Review - The White Stripes, Alexandra Palace, Wednesday 21 January
Welcome to the world of showbiz.
To be fair, this could have been terrible. In some ways, we expected it to be. It's possible The White Stripes have got big past the point where they still make sense. Really a band like this should be playing every pub venue up and down the land. They should be a revered cult, the kind of band you follow passionately, a badge band the love of which proves you're in the company of someone as nuts about music as you. They shouldn't be on the front page of newspapers, number one in the album charts for weeks on end or instantly selling out multi-thousand venues. That stretches an admittedly thin proposition past a dangerous point. It's tempting to think they've passed their best. Elephant was not the masterpiece the hype promised. Inside that beast there was a really good 10 track LP straining to get out, but if you ask me – not that you did – they’ve never bettered De Stijl.
Yet, despite that, this was an enjoyable night. However big they get, I guess they’ll always be worth seeing. Despite the size of the gig, and the way you felt you were being processed as you waited in one of those queues that wraps around itself while being shouted at about all the things you’re not allowed to do, and despite the office party atmosphere that for once saw that I wasn’t the sole person in a shirt and tie, this was as intimate as any experience you share with several thousand people can be. Huge though the venue was, the White Stripes made an admirable lack of concessions in their act. There was no big backdrop, no big video screens. It was still just the two of them, in their funny clothes, on stage, Meg bashing the drums, Jack treading on a thousand pedals to extract an extraordinary range of sounds from his guitar, at times forgetting there's anyone else there.
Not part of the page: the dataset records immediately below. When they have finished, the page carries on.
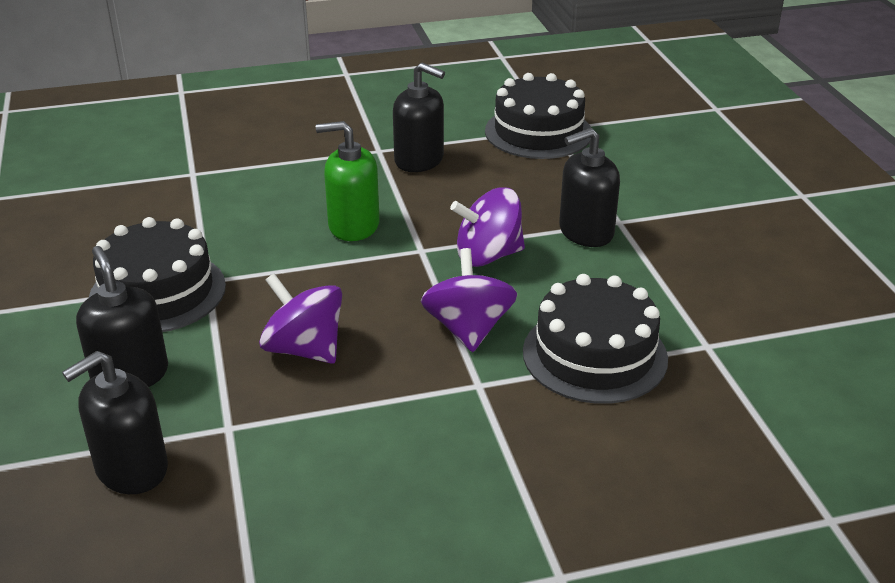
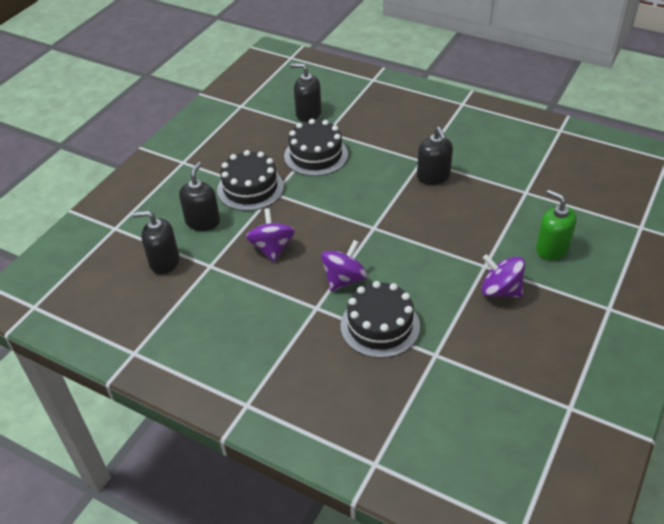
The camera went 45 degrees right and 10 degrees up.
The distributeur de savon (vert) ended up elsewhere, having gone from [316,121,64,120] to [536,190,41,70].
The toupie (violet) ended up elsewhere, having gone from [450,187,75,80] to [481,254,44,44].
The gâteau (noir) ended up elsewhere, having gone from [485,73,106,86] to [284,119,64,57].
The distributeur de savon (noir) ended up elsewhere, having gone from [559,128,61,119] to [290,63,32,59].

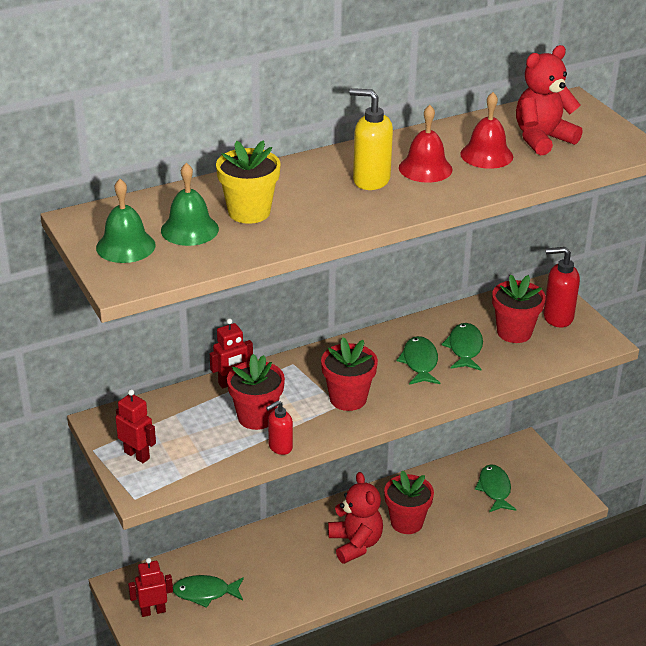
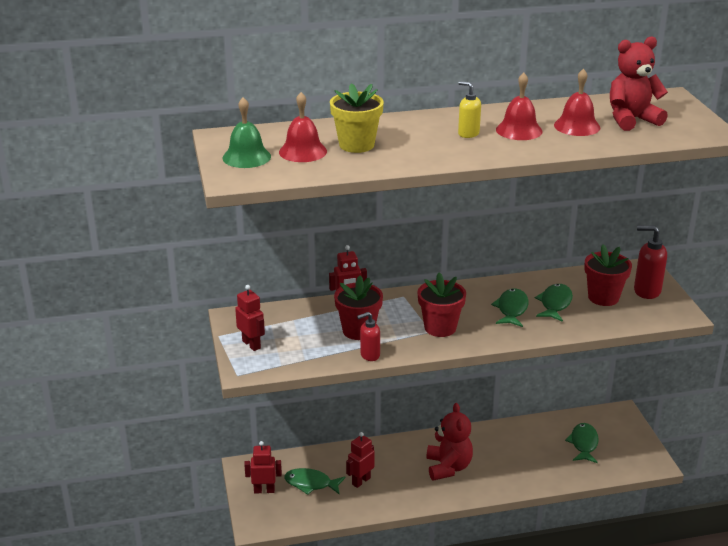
The camera went 15 degrees right and 5 degrees down.
The second view lost the pot de fleurs (rouge) at [384,471,50,63].
The second view gained the robot (rouge) at [346,432,29,56].
What was the cloche (vert) at [161,163,58,83] turned into the cloche (rouge) at [279,92,48,70].
The size of the distributeur de savon (jaune) at [350,88,43,102] changed by a factor of 0.64.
There were many highlights. Hotel Yorba still does it for me every time. I’m a grinning, swaying sentimentalist all over again. To follow that with Seven Nation Army, a single so simple it’s genius, almost feels like they’re spoiling us. The other great songs from Elephant, Black Math and The Hardest Button To Button, were out there too, rubbing shoulders with cast iron, ipodded classics like I Think I Smell A Rat and the singalong reclamation of Boll Weevil. Alright, with The White Stripes you’ll always get your duff moments. In The Cold, Cold Night is sweet and gets a cheer, but of course Meg can’t sing, and does anyone need to hear I Just Don’t Know What To Do With Myself ever again? (But then as a country neophyte I love Jolene, so there they made me happy.) And there is the showbizzy stuff, the ‘we love you, you’re a great audience’ cobblers, and Jack’s ill-advised digressions into Dick Van Dyke territory (Shine on Harvest Moon, for pity’s sake).
But forgive them these excesses. They’re part of what they are. What we have is a good band, perhaps a great band, who have recorded lots of wonderful songs and a few duds. They’re selling records, they’re on your radio, but still they’re just doing what they’ve always done. I’m glad they’re out there and going strong, turning up in unlikely places like Alexandra Palace.
Nice venue, too. Although there were thousands it never felt crowded, and there was ample space at the back to get a drink or something to eat or just avoid the dire support band. I felt embarrassed that I’d never been up to Alexandra Palace. It felt like we were above all of London, and I’d love to have seen it when it was light. I left resolving to go back for a walk and a couple of pints one Sunday. I’d still go and see The White Stripes again too, given the chance. They haven’t blown it yet.